Metro

Stories from the blizzard

She got stuck at Kennedy Airport. The airline flew her luggage to London without her. She was trapped on the subway for seven excruciating hours, and she hasn’t had a decent meal in days.

Other than that, Doris Logie, how was your trip to New York?

“It was lovely,” said Logie, who has been trying to return to Scotland with her daughter, Alex, since Sunday. “We had a wonderful Christmas, but I’ll never come back at this time of the year.”

After the storm hit and canceled their flight — Logie and her fellow passengers first wasted two hours sitting on the plane — Delta gave Logie the option of waiting in the airport or returning to her hotel.

Logie went with Option B, which seemed like a good idea — until the Manhattan-bound A train she and her daughter took got stuck for seven hours.

“We were let off one time to go to the toilet like refugees,” Logie said. “We’re hoping we can leave tonight, but they told us that yesterday as well.”

***

What a coincidence!

The snowed-in section of Carroll Street in Park Slope — featured on Page 1 in later editions of yesterday’s Post — was finally cleared out within hours of the paper hitting the streets.

And not a minute too soon, residents said.

“We’ve been prisoners in our home for three days,” said Mosad Almontaser, a 58-year-old teacher. “They did a terrible job here. It has to be a money thing. When you cut services, this is what happens.”

Kristin Glick, out shoveling with her husband, Ted, found her neighborhood a lot more livable than it was when the block looked like a moonscape a night earlier.

“It’s definitely a lot better today,” said Glick, 30. “But when I went out last night, let me tell you: People were angry.”

A relieved Jeffrey Zoldan, 50, said, “I’m just glad I didn’t need a firetruck or an ambulance.”

* * *

Happy birthday. Now, sleep on the floor.

Retired lawyer Gilbert DiLucia spent his 84th birthday sleeping overnight at La Guardia Airport after his flight to Florida was canceled.

DiLucia, who lives on the Upper East Side, arrived, at La Guardia at 5 a.m. Tuesday to check in for a 7:45 a.m. JetBlue flight to West Palm Beach. The flight was canceled at 4:30 p.m.

“They kept us waiting nearly 12 hours,” DiLucia complained. “They said they were waiting for two stewardesses who were coming from JFK. They kept saying the people were coming, but they couldn’t get them a taxi.

“One passenger volunteered to get her car and pick the stewardesses up, but the pilot said he didn’t have their cell numbers.”

* * *

Manhattan residents Bonnie and Steve Levine got to La Guardia Airport early yesterday to be sure they’d make their JetBlue flight to Fort Lauderdale.

They waited all afternoon, until finally, at around 6 p.m., they learned their 7:10 p.m. flight had been canceled.

They decided they’d get there quicker and more comfortably by car.

So they went to a rental agency and hit the road, prepared to drive all night.
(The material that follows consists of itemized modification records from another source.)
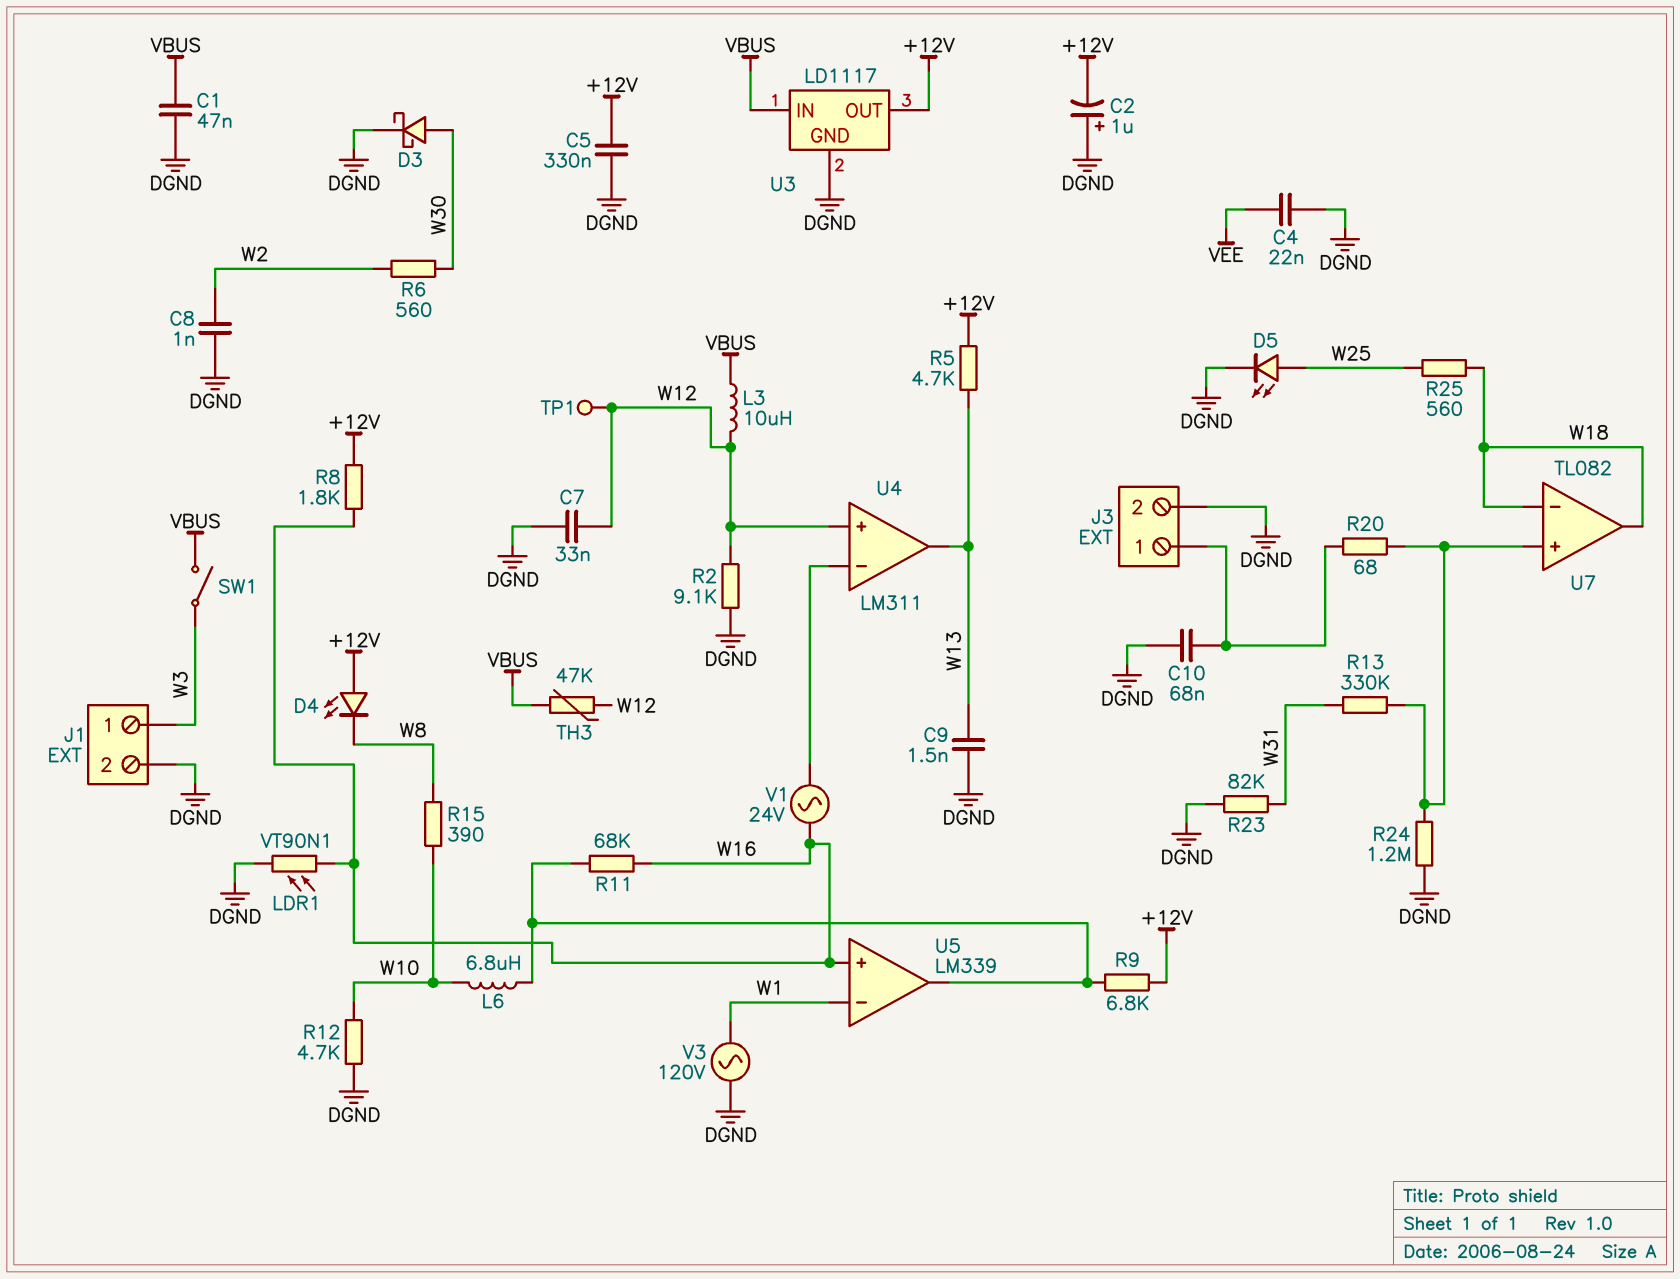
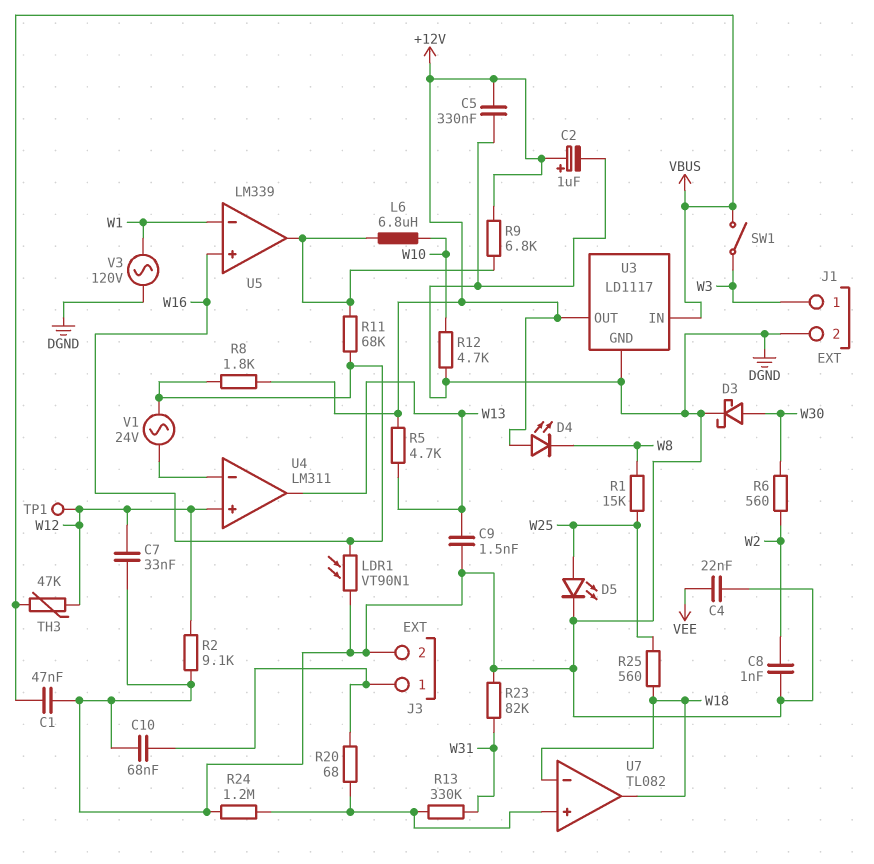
C2: 1uF (plus DGND, minus +12V) -> 1uF (plus +12V, minus DGND)
L3: 10uH (VBUS, W12) -> none
R1: none -> 15k (W8, W25)
R15: 390 (W8, W10) -> none

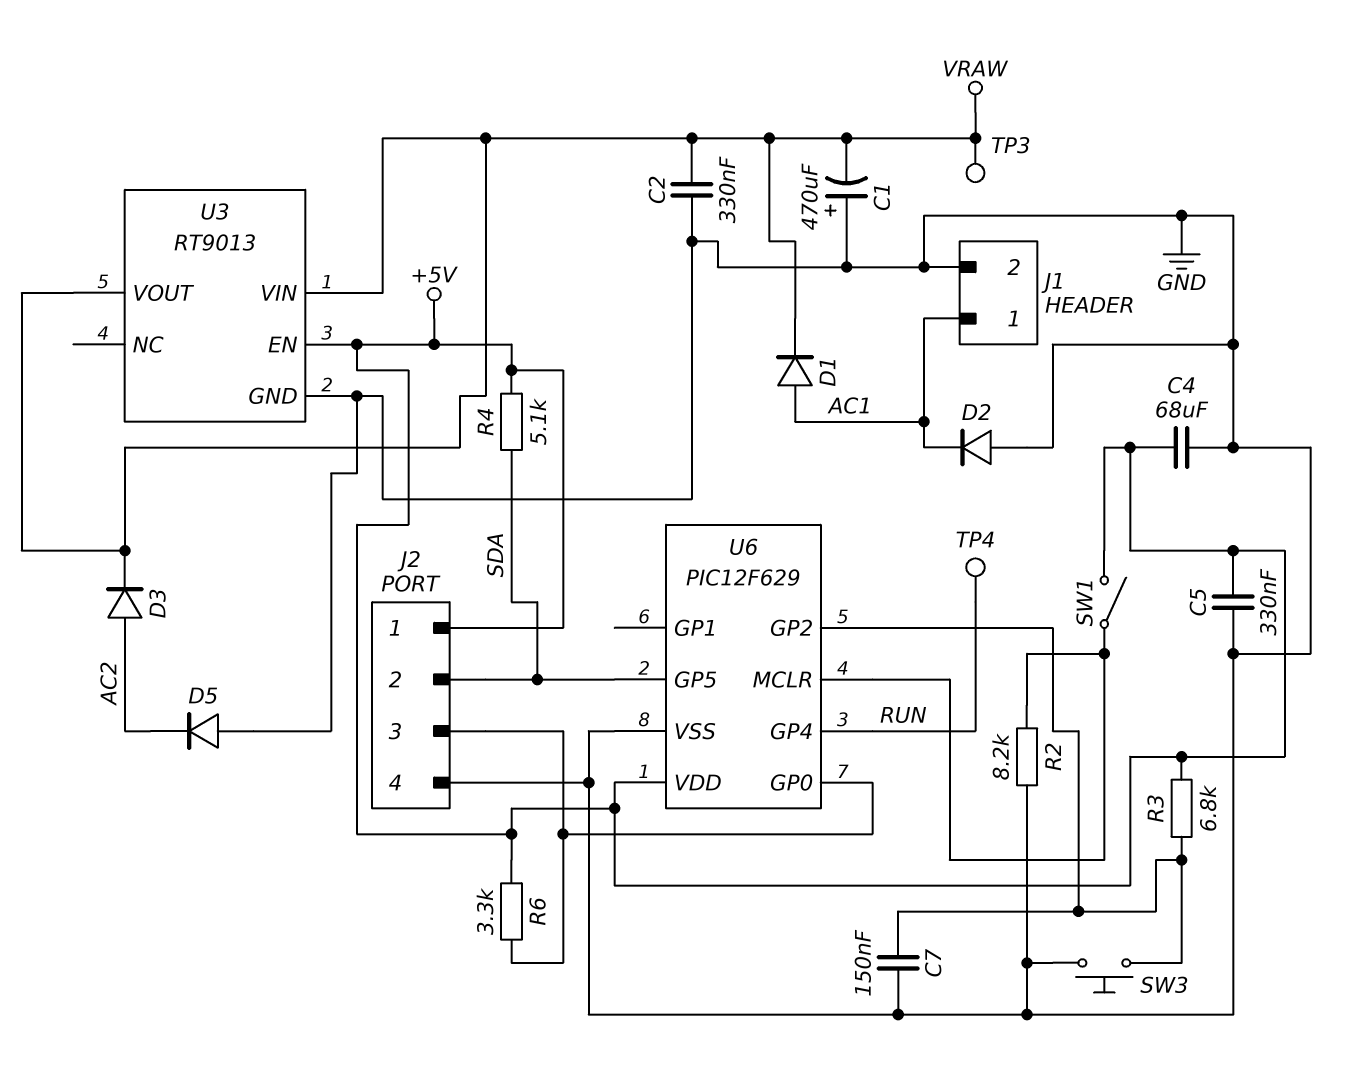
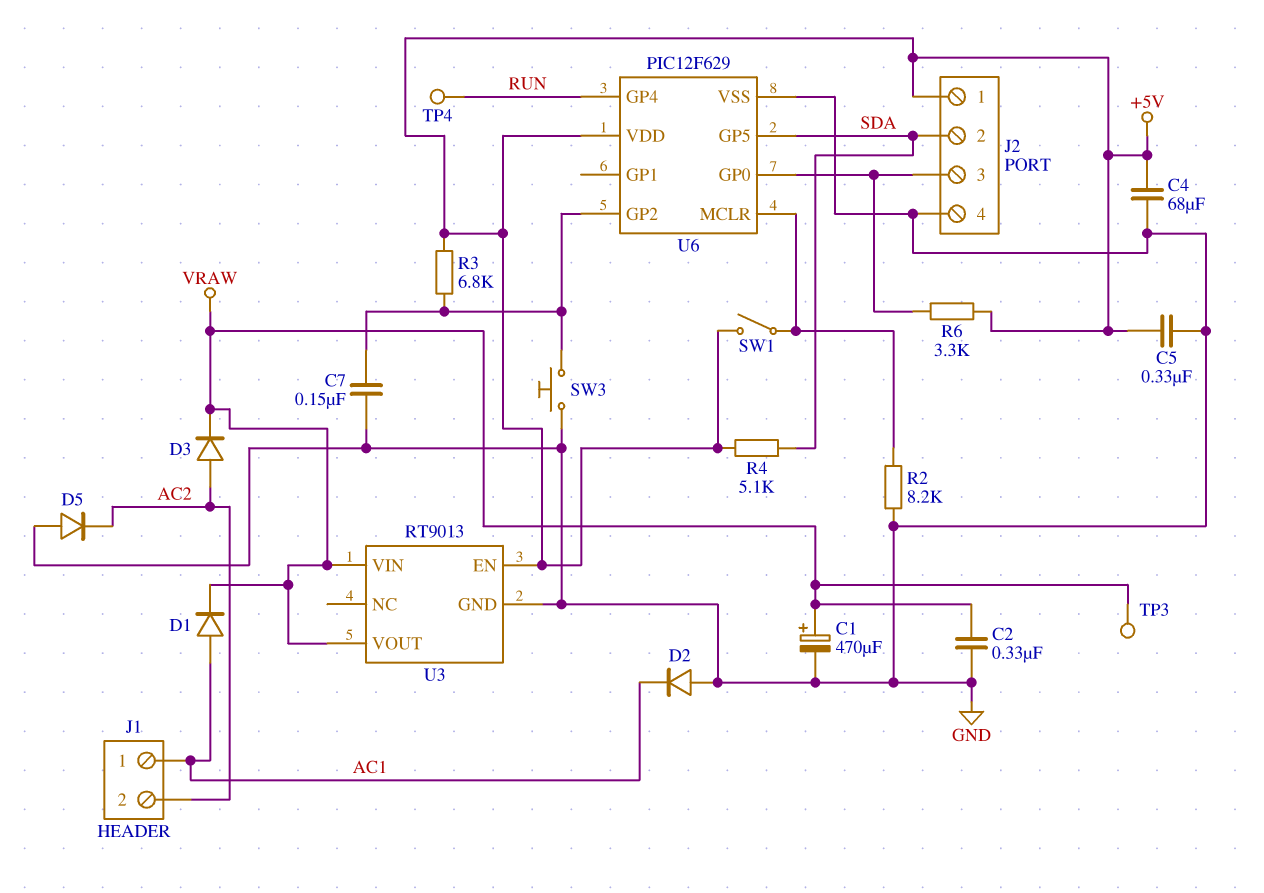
C1: 470uF (plus GND, minus VRAW) -> 470uF (plus VRAW, minus GND)
J1 pin 2: GND -> AC2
“At least we don’t have to spend the night at the airport,” Steve said.

Bad weather has always been unlucky for JetBlue in New York. During the 2007 Valentine’s Day snowstorm, some passengers waited 10 hours in planes iced in on the tarmac.

* * *

The good news for Martina Hassett was that her airline, Aer Lingus, was springing for hotel rooms for its passengers stranded at JFK.

The bad news: She didn’t find out for four days.

“We’ve been here since Monday afternoon, and we’re booked for tomorrow night to Dublin,” Hassett said yesterday.

“I’m tired and we’re not sleeping. We’ve been trying [to sleep] on the seats and on the floor, but it’s hard to get comfortable.”

By the time she learned she could have slept in a comfortable bed, it was too late.

“I never expected to spend this much time in the airport,” Hassett said.

* * *

It didn’t matter what kind of vehicle it was. If it had wheels and was going through the snow, it got stuck.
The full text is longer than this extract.